Tony Di Piazza, da Cofondatore e Vice Presidente della Confederazione Siciliani in Nord America a proprietario del Palermo Calcio. Da poche ore, infatti, il Sindaco di Palermo Leoluca Orlando ha affidato alla Società Hera Hora – nata dalla partnership tra il noto imprenditore italoamericano Tony Di Piazza, residente a New York, ed il palermitano Dario Mirri – le sorti del Palermo Calcio, che ricomincerà il suo cammino dalla serie D.

“Palermo – commenta dagli Stati Uniti Vincenzo Arcobelli, Presidente Emerito CSNA, oltre che consigliere CGIE per il Nord America – è la quinta piazza più importante del calcio italiano come bacino di tifoseria e certamente merita una posizione all’altezza della situazione.
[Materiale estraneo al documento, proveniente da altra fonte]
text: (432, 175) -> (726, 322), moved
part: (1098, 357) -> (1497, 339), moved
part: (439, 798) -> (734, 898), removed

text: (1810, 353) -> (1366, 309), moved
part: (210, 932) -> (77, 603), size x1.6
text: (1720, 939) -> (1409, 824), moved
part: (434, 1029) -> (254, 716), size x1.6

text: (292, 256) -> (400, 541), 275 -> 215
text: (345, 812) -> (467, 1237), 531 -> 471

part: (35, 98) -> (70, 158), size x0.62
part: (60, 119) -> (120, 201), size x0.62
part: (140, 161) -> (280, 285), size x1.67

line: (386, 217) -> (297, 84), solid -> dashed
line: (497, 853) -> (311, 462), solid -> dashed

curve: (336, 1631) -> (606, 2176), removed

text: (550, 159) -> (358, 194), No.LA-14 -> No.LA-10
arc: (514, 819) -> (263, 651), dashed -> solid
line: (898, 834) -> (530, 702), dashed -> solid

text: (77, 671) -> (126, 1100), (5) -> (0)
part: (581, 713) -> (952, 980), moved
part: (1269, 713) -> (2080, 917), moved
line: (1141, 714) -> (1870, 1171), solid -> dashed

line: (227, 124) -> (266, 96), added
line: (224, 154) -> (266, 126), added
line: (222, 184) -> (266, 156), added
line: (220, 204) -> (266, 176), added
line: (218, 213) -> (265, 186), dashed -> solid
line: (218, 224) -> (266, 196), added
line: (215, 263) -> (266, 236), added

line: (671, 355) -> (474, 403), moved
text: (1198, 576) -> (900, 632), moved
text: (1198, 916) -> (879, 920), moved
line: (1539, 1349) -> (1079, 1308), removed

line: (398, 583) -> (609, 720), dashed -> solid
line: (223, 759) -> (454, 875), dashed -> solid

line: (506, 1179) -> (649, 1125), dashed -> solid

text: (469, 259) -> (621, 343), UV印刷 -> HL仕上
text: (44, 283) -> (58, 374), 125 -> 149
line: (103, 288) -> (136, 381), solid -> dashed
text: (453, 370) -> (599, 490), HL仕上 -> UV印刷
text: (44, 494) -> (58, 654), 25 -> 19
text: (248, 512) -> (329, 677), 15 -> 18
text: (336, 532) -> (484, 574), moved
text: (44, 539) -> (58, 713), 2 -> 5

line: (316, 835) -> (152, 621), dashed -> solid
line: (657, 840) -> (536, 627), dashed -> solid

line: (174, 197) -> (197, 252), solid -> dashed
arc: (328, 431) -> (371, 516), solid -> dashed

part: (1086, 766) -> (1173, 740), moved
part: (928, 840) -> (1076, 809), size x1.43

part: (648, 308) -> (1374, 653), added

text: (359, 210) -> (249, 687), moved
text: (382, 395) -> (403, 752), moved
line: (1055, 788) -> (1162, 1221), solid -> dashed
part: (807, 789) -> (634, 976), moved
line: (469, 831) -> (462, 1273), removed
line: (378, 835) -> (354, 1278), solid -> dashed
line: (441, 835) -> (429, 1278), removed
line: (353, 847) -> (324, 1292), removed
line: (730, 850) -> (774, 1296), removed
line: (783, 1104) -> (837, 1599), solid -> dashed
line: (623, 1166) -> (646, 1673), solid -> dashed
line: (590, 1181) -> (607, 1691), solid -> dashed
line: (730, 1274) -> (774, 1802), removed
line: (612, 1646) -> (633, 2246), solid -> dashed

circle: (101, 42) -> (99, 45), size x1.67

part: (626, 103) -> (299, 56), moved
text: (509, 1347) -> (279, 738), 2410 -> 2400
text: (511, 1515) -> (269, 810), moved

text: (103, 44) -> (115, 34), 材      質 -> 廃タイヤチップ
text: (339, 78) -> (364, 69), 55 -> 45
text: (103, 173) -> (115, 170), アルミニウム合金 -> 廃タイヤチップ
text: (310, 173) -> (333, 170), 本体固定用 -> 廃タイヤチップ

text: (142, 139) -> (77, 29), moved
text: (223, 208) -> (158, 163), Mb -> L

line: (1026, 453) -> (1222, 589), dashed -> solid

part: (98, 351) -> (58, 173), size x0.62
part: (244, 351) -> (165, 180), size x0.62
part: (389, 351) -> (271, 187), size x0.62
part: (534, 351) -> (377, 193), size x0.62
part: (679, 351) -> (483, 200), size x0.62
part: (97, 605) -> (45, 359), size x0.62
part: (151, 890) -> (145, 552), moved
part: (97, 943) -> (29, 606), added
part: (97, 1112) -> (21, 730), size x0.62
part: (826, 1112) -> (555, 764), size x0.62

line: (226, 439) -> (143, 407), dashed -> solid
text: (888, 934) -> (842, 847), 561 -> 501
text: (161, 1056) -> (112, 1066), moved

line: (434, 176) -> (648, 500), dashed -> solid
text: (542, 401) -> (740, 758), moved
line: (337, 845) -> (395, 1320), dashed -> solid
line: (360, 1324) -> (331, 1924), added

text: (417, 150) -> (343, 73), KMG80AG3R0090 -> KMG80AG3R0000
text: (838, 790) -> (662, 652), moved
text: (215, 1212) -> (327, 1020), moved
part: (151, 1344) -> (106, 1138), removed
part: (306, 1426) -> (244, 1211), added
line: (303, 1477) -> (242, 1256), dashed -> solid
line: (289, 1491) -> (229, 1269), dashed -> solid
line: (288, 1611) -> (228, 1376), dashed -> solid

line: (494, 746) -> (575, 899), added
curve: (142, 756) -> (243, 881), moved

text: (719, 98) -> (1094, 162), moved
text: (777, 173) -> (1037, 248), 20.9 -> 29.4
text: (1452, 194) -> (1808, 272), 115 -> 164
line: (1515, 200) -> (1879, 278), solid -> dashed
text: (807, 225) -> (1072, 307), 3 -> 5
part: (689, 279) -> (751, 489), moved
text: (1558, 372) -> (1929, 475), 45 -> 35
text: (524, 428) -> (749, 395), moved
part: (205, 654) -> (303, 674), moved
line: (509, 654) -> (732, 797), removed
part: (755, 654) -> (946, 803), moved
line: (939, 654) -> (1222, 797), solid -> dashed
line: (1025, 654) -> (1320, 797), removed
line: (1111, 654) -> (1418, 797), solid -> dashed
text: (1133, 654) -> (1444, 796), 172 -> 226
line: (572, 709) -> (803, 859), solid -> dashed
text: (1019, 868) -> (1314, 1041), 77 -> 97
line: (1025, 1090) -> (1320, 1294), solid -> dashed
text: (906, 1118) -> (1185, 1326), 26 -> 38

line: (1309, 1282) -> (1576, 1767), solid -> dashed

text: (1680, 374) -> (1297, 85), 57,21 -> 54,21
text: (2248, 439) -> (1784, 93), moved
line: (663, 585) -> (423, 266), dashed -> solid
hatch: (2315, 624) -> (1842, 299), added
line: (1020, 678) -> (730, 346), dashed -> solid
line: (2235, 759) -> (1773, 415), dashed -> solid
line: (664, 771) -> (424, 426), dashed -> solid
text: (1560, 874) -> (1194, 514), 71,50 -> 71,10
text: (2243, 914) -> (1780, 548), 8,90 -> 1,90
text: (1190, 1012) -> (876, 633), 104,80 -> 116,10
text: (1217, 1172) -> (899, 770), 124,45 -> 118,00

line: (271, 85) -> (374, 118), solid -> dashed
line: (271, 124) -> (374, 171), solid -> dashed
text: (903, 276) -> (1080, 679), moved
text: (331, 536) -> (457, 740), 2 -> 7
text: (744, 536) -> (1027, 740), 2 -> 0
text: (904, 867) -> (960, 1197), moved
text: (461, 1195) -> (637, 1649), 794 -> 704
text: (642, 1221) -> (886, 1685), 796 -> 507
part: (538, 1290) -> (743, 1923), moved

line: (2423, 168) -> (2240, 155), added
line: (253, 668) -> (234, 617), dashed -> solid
Per questo – prosegue – io penso che la scelta di affidare la squadra ad un imprenditore di successo come Tony Di Piazza, persone con una visione di livello internazionale, porterà a dei risultati positivi nel calcio palermitano”.

“Con Tony, originario di San Giuseppe Jato in provincia di Palermo, abbiamo condiviso molte iniziative nella promozione dell’Associazionismo Siciliano”, ricorda Arcobelli; “infatti e’ stato cofondatore e Vice presidente della Confederazione dei Siciliani in Nord America (CSNA), è stato da sempre un punto di riferimento nella comunità per la promozione dell’Italianità. Oggi e’ il Presidente dell’Associazione Culturale Italiana a New York e sono certo che sara’ un valore aggiunto per la nuova avventura sportiva, per rilanciare la squadra del Palermo nella posizione che le spetta, la Serie A”.

“Desidero esprimere a nome mio e della Confederazione dei Siciliani in Nord America il più sincero augurio per il raggiungimento dei nuovi traguardi”, conclude Vincenzo Arcobelli.